By Brexit Carnage editorial staff
The UK’s exit from the EU is a “self-inflicted wound” that is costing every Briton about £1,750 a year five years after Brexit, a report says.
UK gross domestic product is estimated to be 4.3% smaller than it would have been if the nation had not left the EU, the study by Dutch investment bank Rabobank said.
“That’s some price to pay,” Rabobank senior macro-economic strategist Stefan Koopman said: “The UK’s economic struggles are largely rooted in weak investment, weak productivity growth and increased household savings.

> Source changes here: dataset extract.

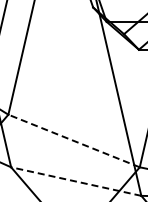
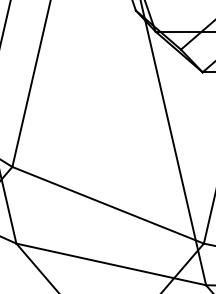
line: (74, 141) -> (108, 206), dashed -> solid
line: (76, 181) -> (111, 264), dashed -> solid

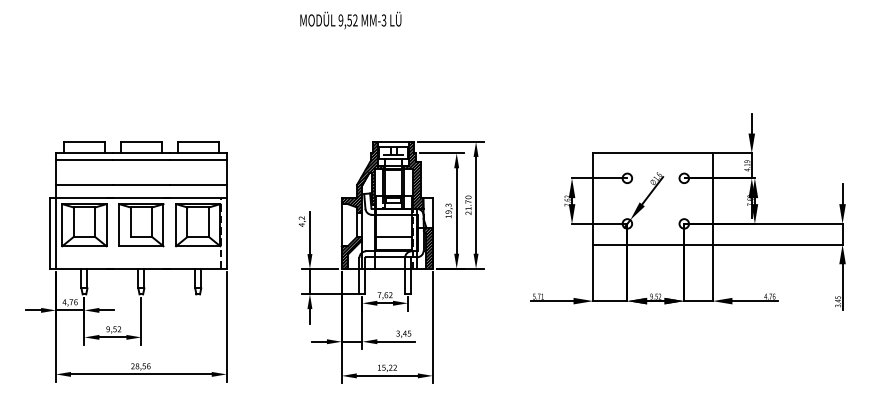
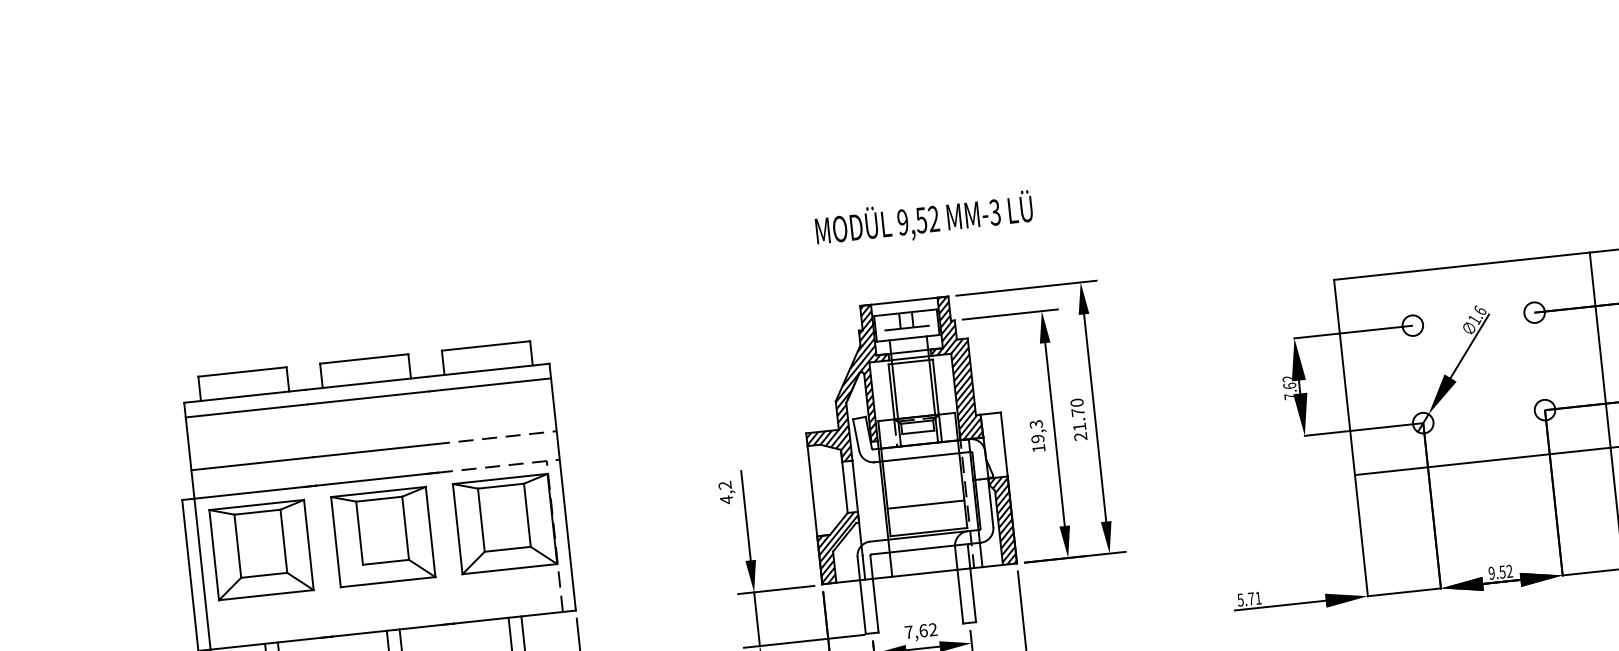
text: (350, 20) -> (923, 220), moved
line: (198, 184) -> (496, 436), solid -> dashed
line: (198, 198) -> (499, 466), solid -> dashed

While Brexit is not the sole cause, it has undeniably exacerbated the UK’s [difficulties].”
While Brexit officially took place nearly five years ago, on 31 January 2020, the economic uncertainty it caused began even earlier, in June 2016, when the referendum set the UK’s departure from the EU in motion, Rabobank says.
It is often cited as one of the three main factors behind the UK’s weak economic performance, alongside the post-pandemic spike in the price of imported goods and the energy crisis. Of those three, Brexit stands out as the self-inflicted wound, Rabobank said.

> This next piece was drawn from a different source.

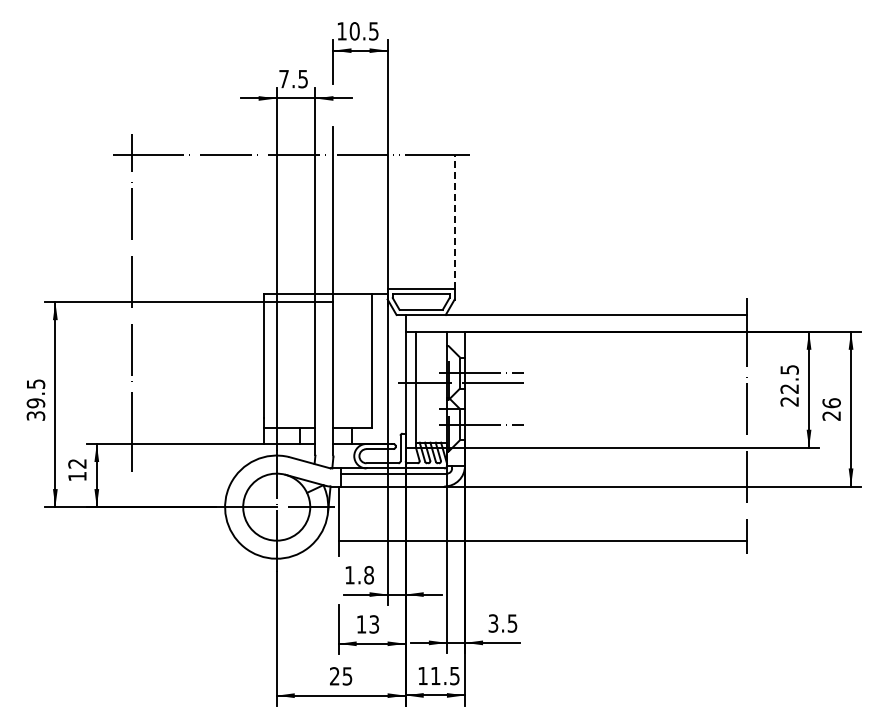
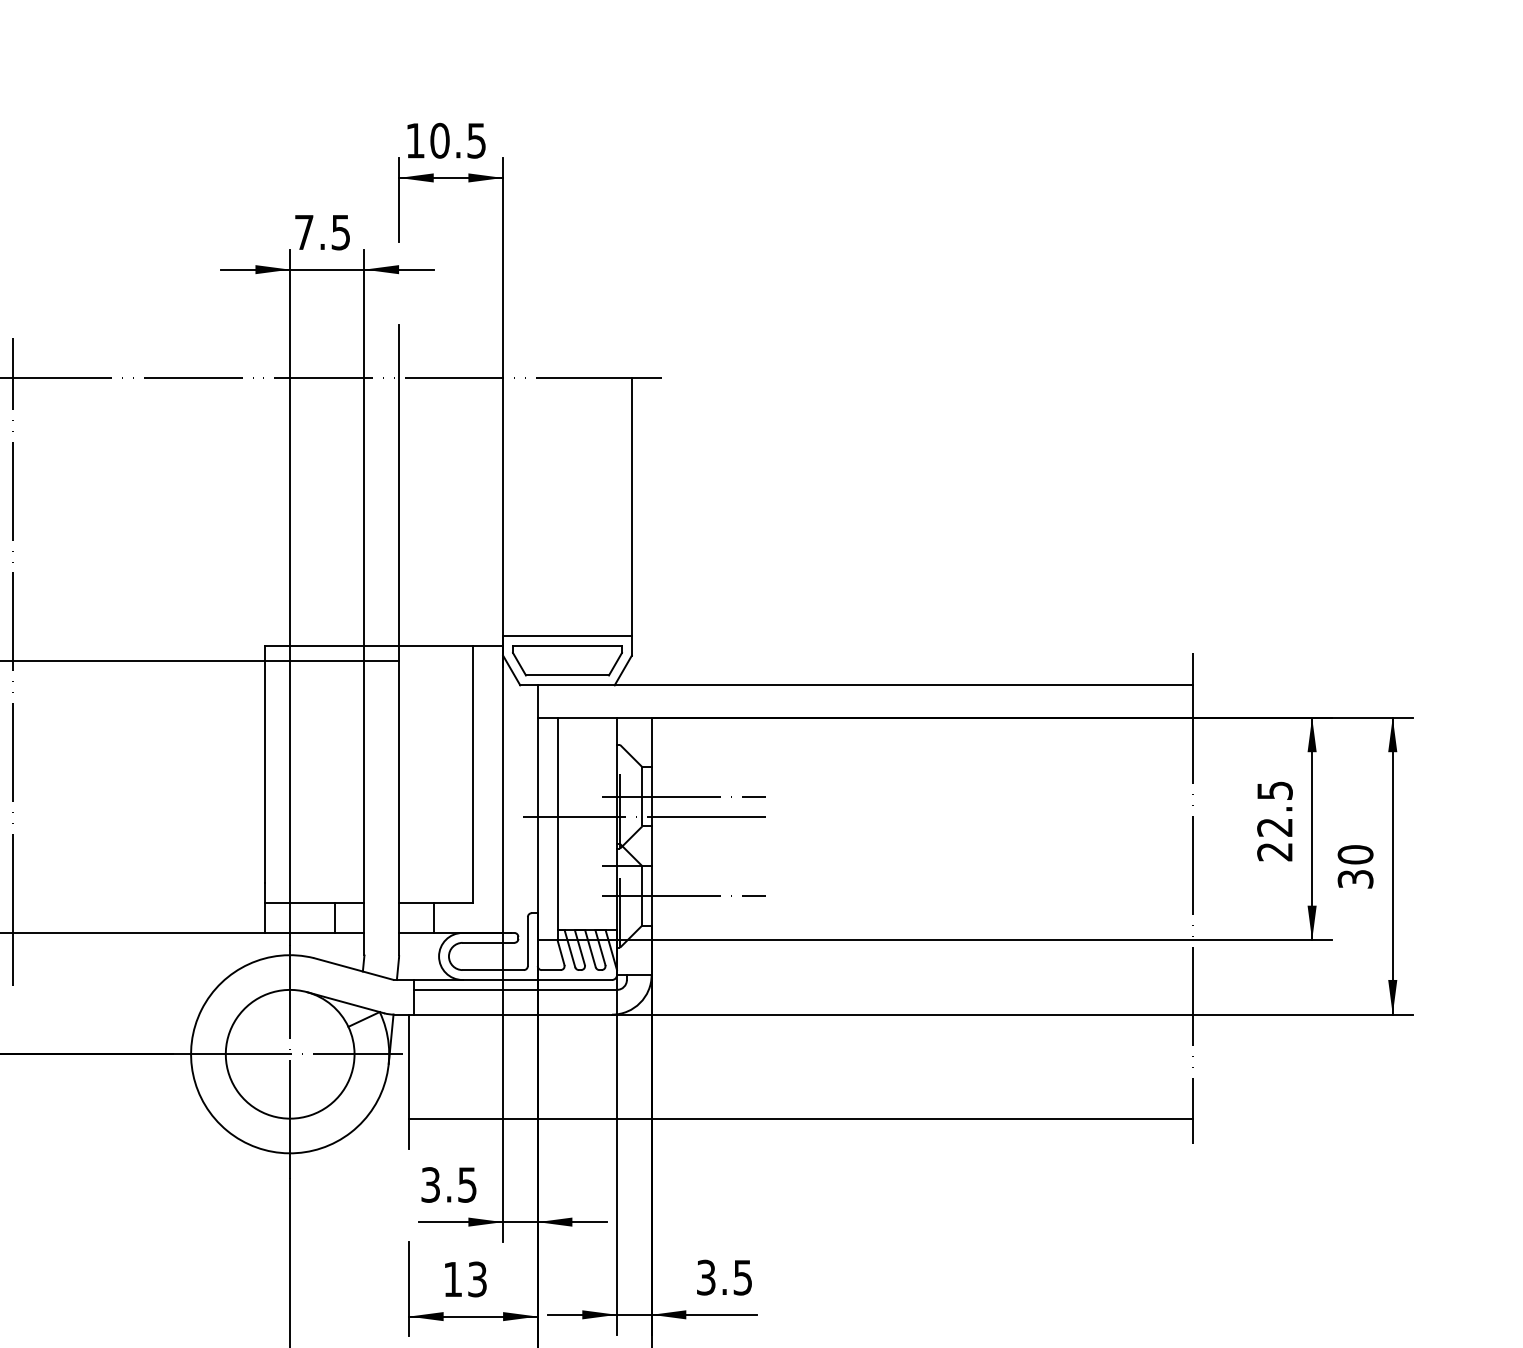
line: (454, 221) -> (631, 505), dashed -> solid
text: (831, 409) -> (1355, 866), 26 -> 30
text: (359, 575) -> (449, 1185), 1.8 -> 3.5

“It is abundantly clear that UK economic growth has disappointed since Brexit. The UK’s GDP has grown less than 3% since the fourth quarter of 2019,” Koopman said.
The 4.3% reduction in GDP over eight years estimated in a continental Europe-focused comparison equates to an annual growth shortfall of approximately 0.5 percentage points, Rabobank said.
“While this figure may seem politically debatable in the short term, it is significant enough to become unignorable over time,” Koopman said. “Although estimates like these should be interpreted with caution, the implications are not merely academic.
“The UK’s sluggish economic performance isn’t just a statistical curiosity. It’s evident in weak investment, stagnant productivity, declining consumer confidence and slow income growth. In that sense, Brexit is not merely a one-off shock but rather one of several chronic economic challenges that undermines the UK’s long-term potential.”